Esto en el paciente psicótico es llevado a su extremo, su forma de relación asusta porque abruma. Primero nos mirará con suspicacia, en su relación verá si somos capaces de soportar su angustia, su indefensión. Luego poco a poco nos dejará ver cada vez un poco más de lo que son en realidad, de su trasfondo, abrumándonos muchas veces con la intensidad de su sufrimiento y su necesidad de un “otro” que pueda soportar la carga de los fantasmas de su pasado. La relación puede llegar a ser casi de dependencia simbiótica y el terapeuta puede perderse en ella a menos que ambos cuenten con alguien que haga la función de un “tercero”, que rompa la unión, que ayude a entrar en lo social, en lo que hace referencia a otros aparte de esa simbiosis arcaica (pre-edípica).

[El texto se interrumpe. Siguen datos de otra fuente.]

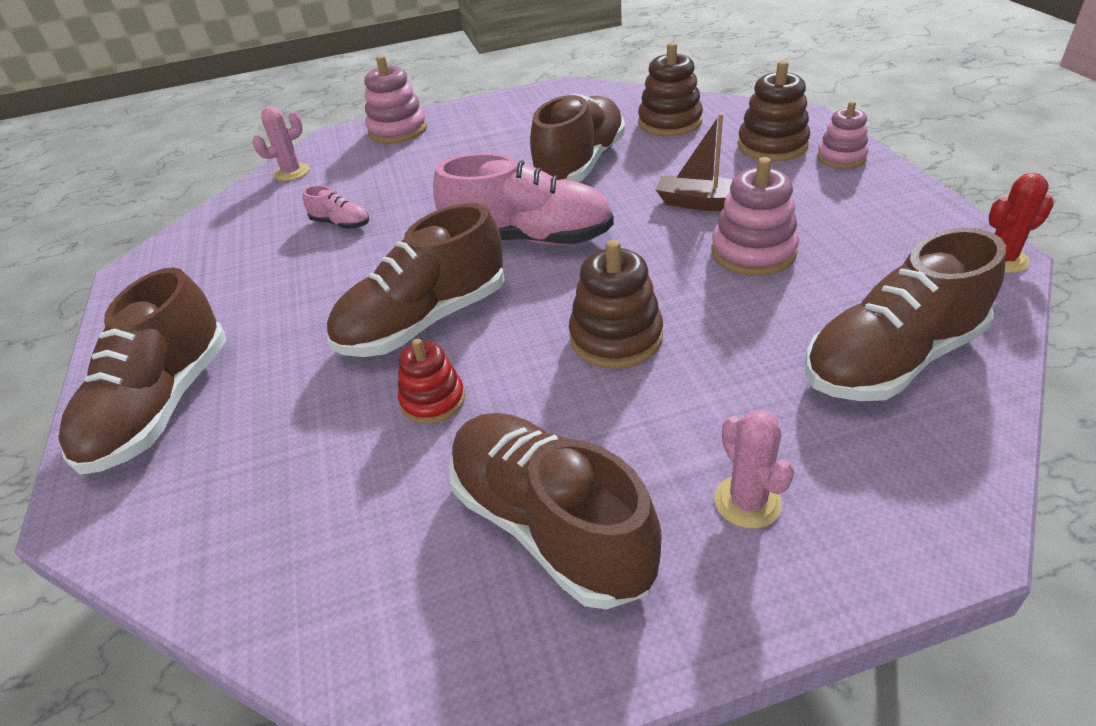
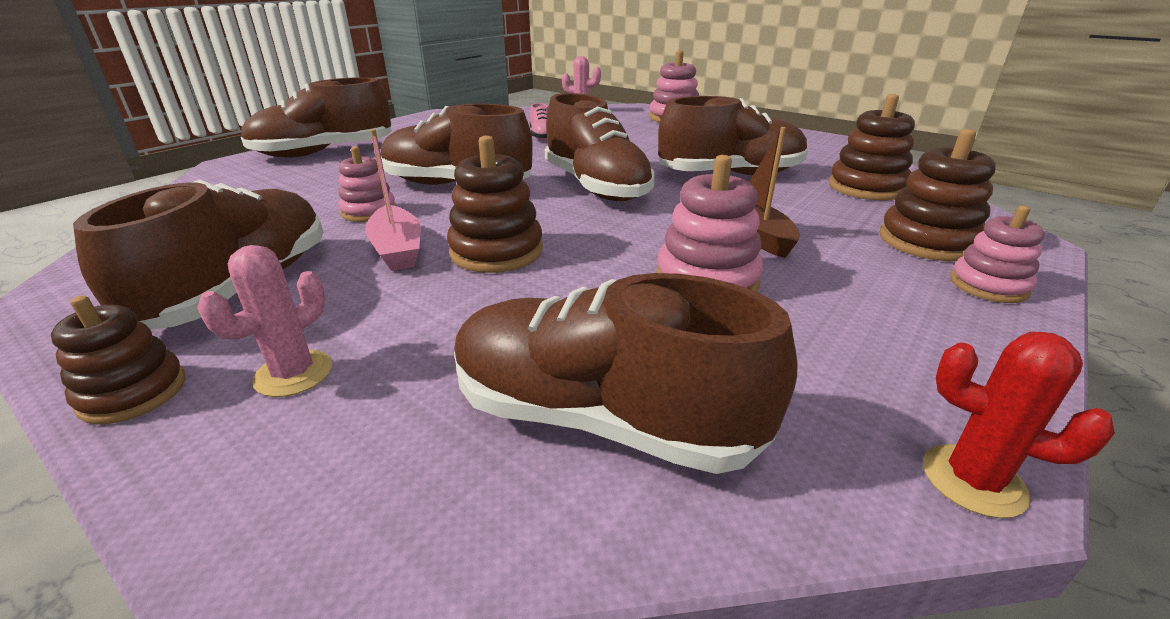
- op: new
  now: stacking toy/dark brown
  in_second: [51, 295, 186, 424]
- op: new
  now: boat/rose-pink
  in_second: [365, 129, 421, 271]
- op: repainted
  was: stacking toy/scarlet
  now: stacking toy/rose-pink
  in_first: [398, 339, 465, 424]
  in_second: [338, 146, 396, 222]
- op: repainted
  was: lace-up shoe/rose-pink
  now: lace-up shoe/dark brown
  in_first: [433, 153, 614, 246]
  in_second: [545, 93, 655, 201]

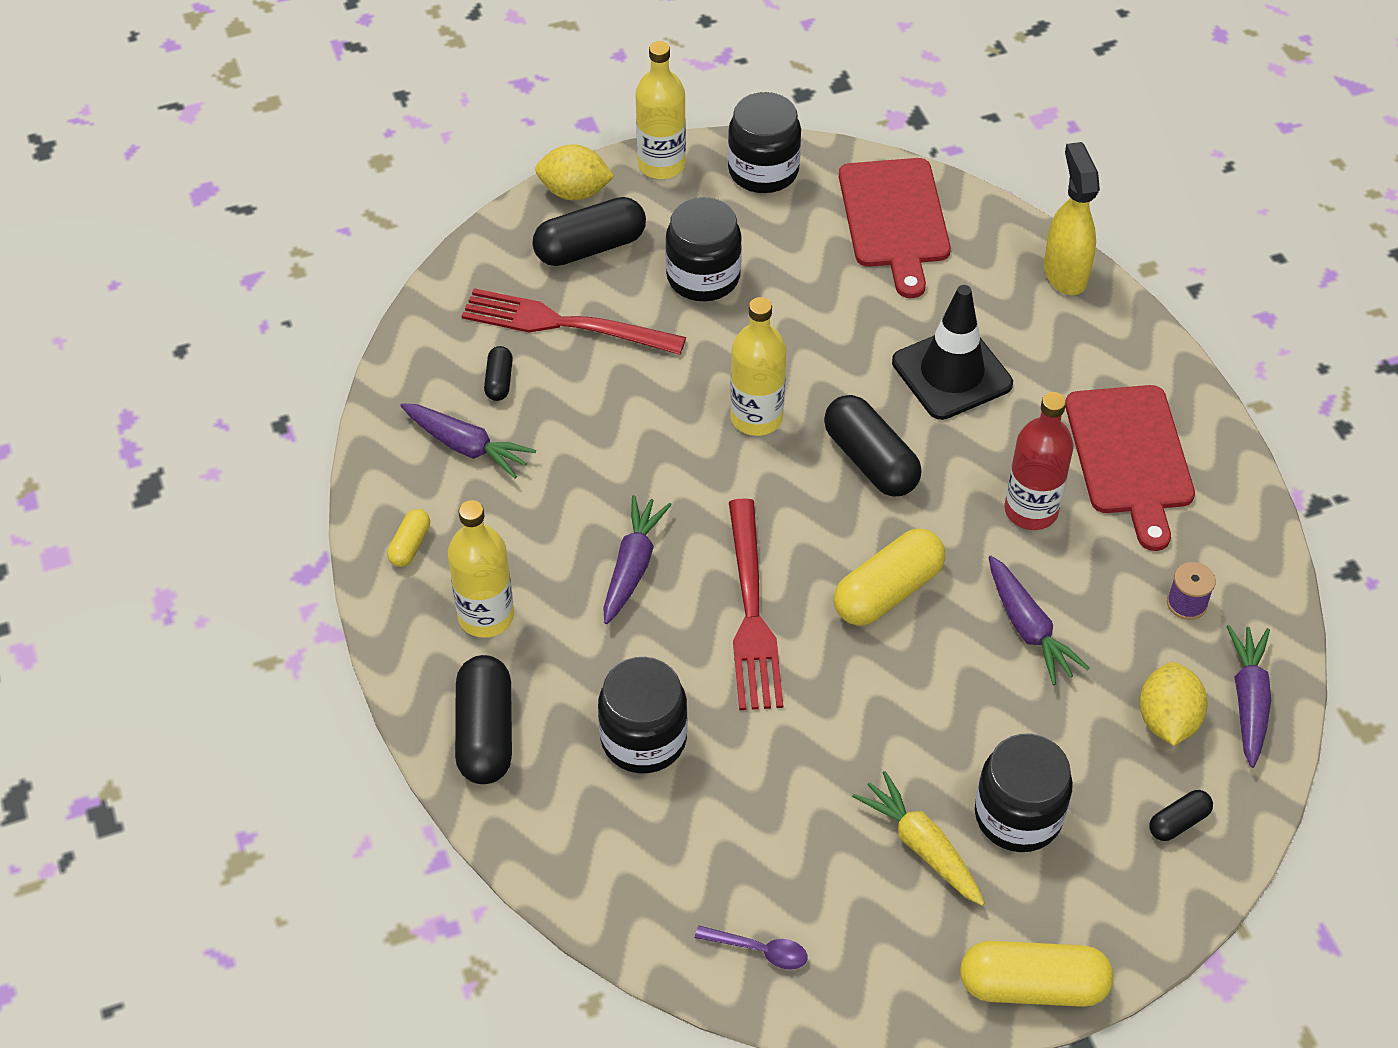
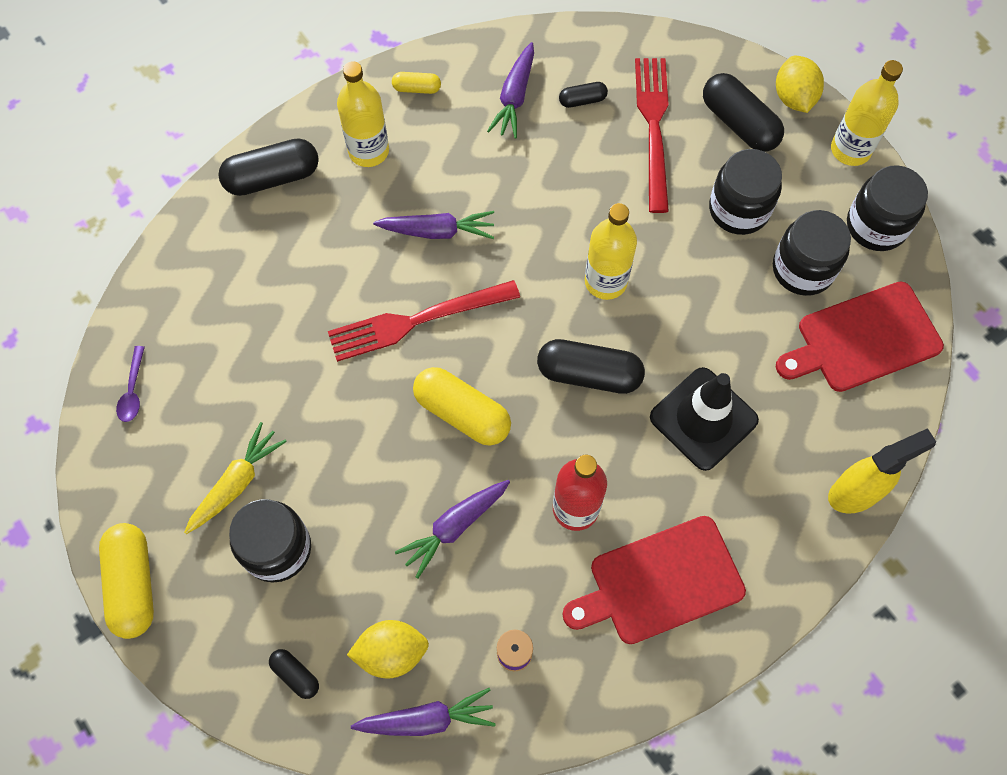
- op: shifted
  was: preserve jar/ebony
  in_first: [598, 657, 688, 773]
  in_second: [773, 210, 851, 296]
- op: rotated
  was: pill/ebony
  in_first: [824, 395, 922, 497]
  in_second: [537, 339, 645, 394]
  clockwise: 60

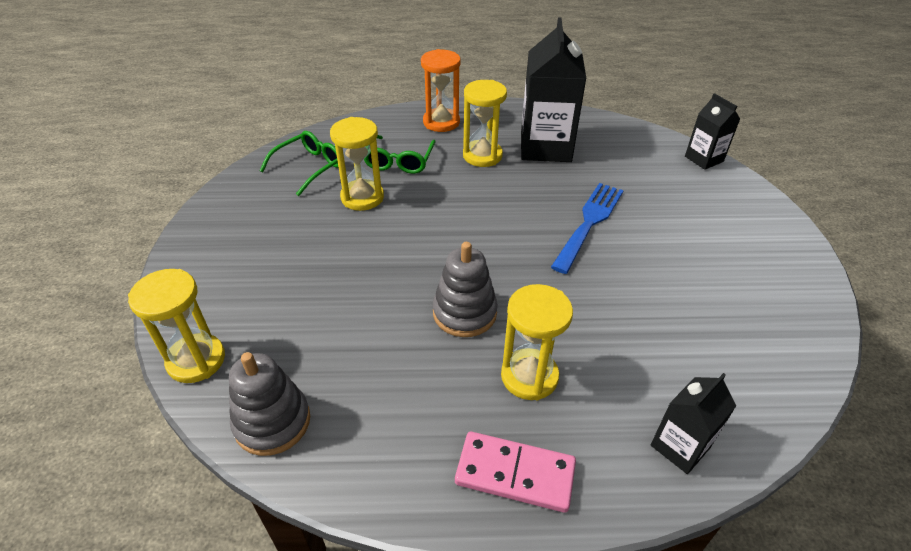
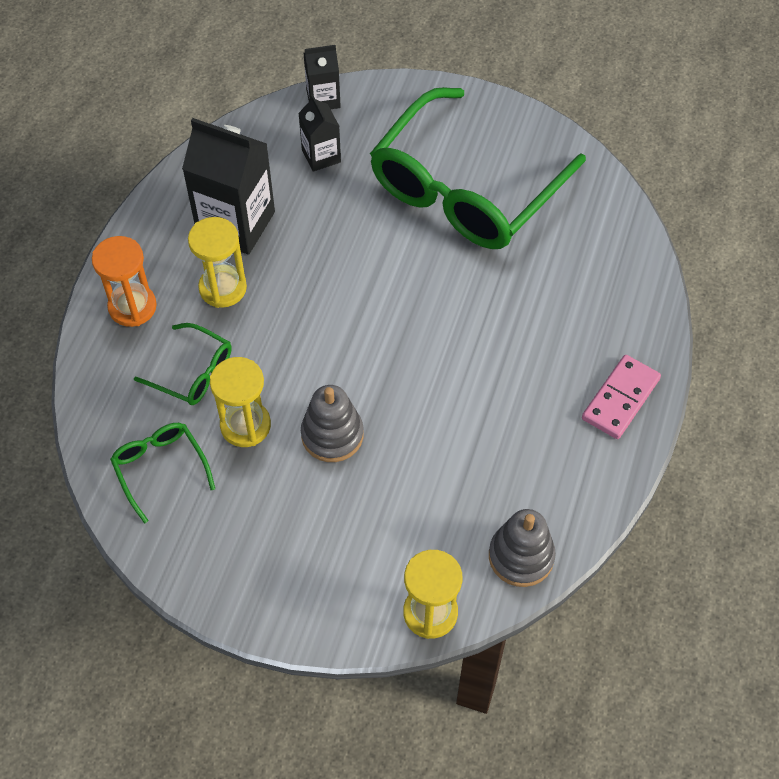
- op: gone
  was: hourglass/yellow
  in_first: [501, 284, 573, 400]
- op: gone
  was: dinner fork/royal blue
  in_first: [551, 183, 624, 274]
- op: new
  now: glasses/green
  in_second: [370, 87, 586, 249]
- op: shifted
  was: stacking toy/grey
  in_first: [433, 242, 498, 337]
  in_second: [301, 385, 364, 462]
- op: shifted
  was: carton/ebony
  in_first: [651, 373, 736, 474]
  in_second: [298, 95, 341, 172]

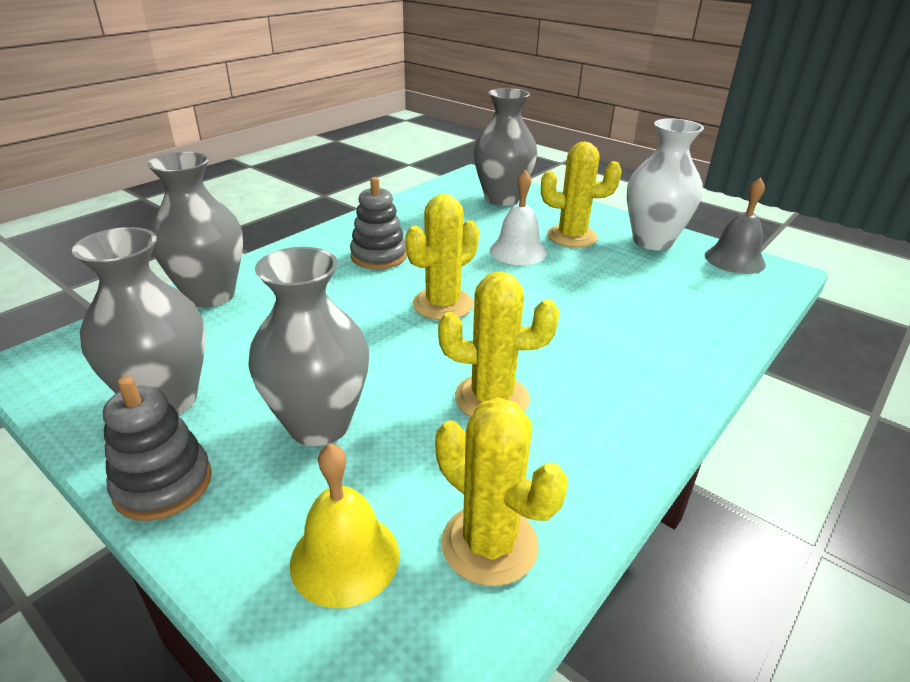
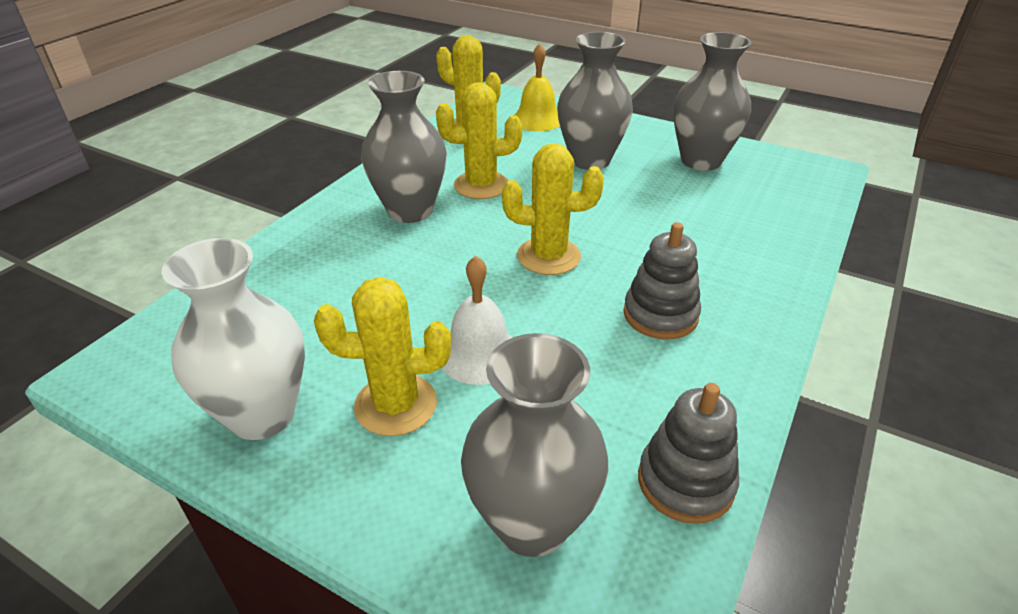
- op: gone
  was: hand bell/grey
  in_first: [705, 178, 766, 274]
- op: shifted
  was: stacking toy/grey
  in_first: [103, 376, 212, 521]
  in_second: [638, 383, 739, 524]
- op: shifted
  was: vase/grey
  in_first: [147, 151, 243, 307]
  in_second: [361, 71, 447, 223]
- op: rotated
  was: cactus/yellow
  in_first: [405, 194, 479, 320]
  in_second: [502, 143, 604, 275]
  clockwise: 60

Aquí es donde vemos la clave de un proceso terapéutico real con estos pacientes tan graves, la capacidad humana de incorporar experiencias de confianza, consideración hacia el otro, empatía,…a partir de un medio social en que se generen dinámicas de relación sanas, reales y espontáneas.
Durante toda nuestra vida mantenemos la capacidad de incorporar estas experiencias que nos ayuden a calmar la ansiedad y lidiar con nuestra realidad de seres incompletos. Aunque hayamos perdido oportunidades por circunstancias biográficas o simple miedo, mantenemos la capacidad de seguir eligiendo, de relacionarnos de forma más real y provechosa con los otros empezando a verlos como lo que son y no como meros personajes de nuestro pasado. Esta capacidad es lo que fundamenta nuestro trabajo en la relación con estos pacientes, para los que funcionamos como figuras importantes si nos ganamos esa posición con nuestra dedicación y presencia. Figuras con las que pueden ensayar de nuevo lo que en el pasado fracasó de forma trágica, sin que pudieran desarrollar la capacidad de alcanzar la dimensión de lo social, lo simbólico y en definitiva lo que nos hace sujetos ante el mundo.